# Understand the problem

True or False? There exists a function $$f: \Bbb R \to \Bbb R$$ satisfying $$f(-1)=-1, f(1)=1$$ and $$|f(x)-f(y)| \leq |x-y|^{\frac{3}{2}} \forall x, y \in \Bbb R$$
##### Source of the problem
TIFR GS 2017 Entrance Examination paper
Real Analysis
Moderate
##### Suggested Book
Real Analysis by S.K. Mapa

Do you really need a hint? Try it first!

Can you use $$|x-y |^{\frac{3}{2}} \forall x, y \in \Bbb R$$ to find something about the functon $$f(x)$$.
$$|x-y |^{\frac{3}{2}} \forall x, y \in \Bbb R$$ $$\Rightarrow -(x-y)^{\frac{3}{2}} \leq (f(x)-f(y)) \leq (x-y)^{\frac{3}{2}}$$ $$\Rightarrow -(x-y)^{\frac{1}{2}} \leq \frac{f(x)-f(y)}{x-y} \leq (x-y)^{\frac{1}{2}}$$. Now taking limit on both sides as $$x \to y$$, we can get $$f'(x)=0$$. What else can you say about the function over the real line?
We can say that $$f'(x) =0 \forall x \in \Bbb R$$. What does this imply about the function $$f(x)$$?
We can conclude that the function $$f(x)$$ is a constant function.

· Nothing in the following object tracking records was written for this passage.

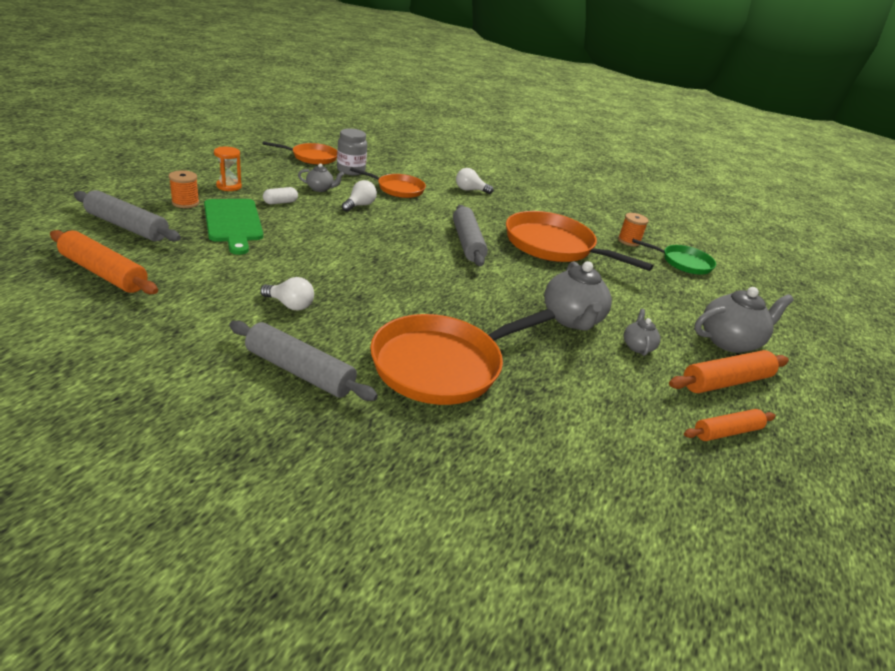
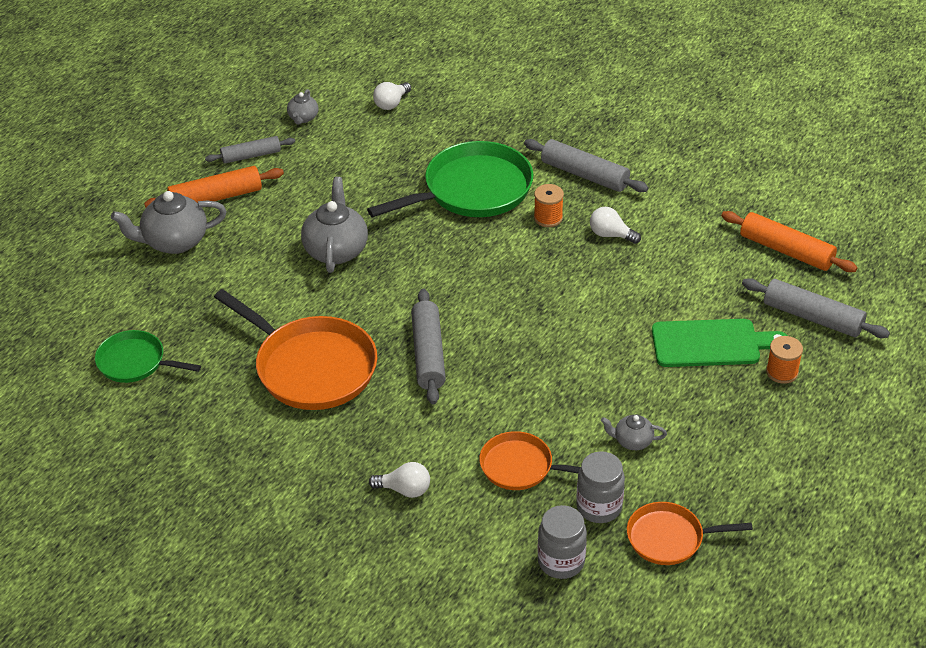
camera: 170 degrees left, 10 degrees up
(229, 186) = (751, 420): orange hourglass -> none
(233, 223) = (711, 343): green cutting board -> green cutting board turned 105 degrees clockwise
(280, 202) = (674, 396): white capsule -> none
(359, 205) = (571, 410): white light bulb -> white light bulb (391, 103)
(377, 159) = (561, 561): none -> grey jar
(442, 365) = (472, 190): orange pan -> green pan
(629, 241) = (190, 398): orange spool -> orange spool (548, 218)
(637, 346) = (281, 225): grey teapot -> grey teapot (303, 118)
(726, 432) = (251, 156): orange rolling pin -> grey rolling pin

Now look at the other two conditions $$f(-1)=-1, f(1)=1$$. What do you think about the function?
One can say that the function is not possible as it is constant at every point on the real line but goes to -1 at -1 and to 1 at 1. This is not possible. Hence, the statement is false.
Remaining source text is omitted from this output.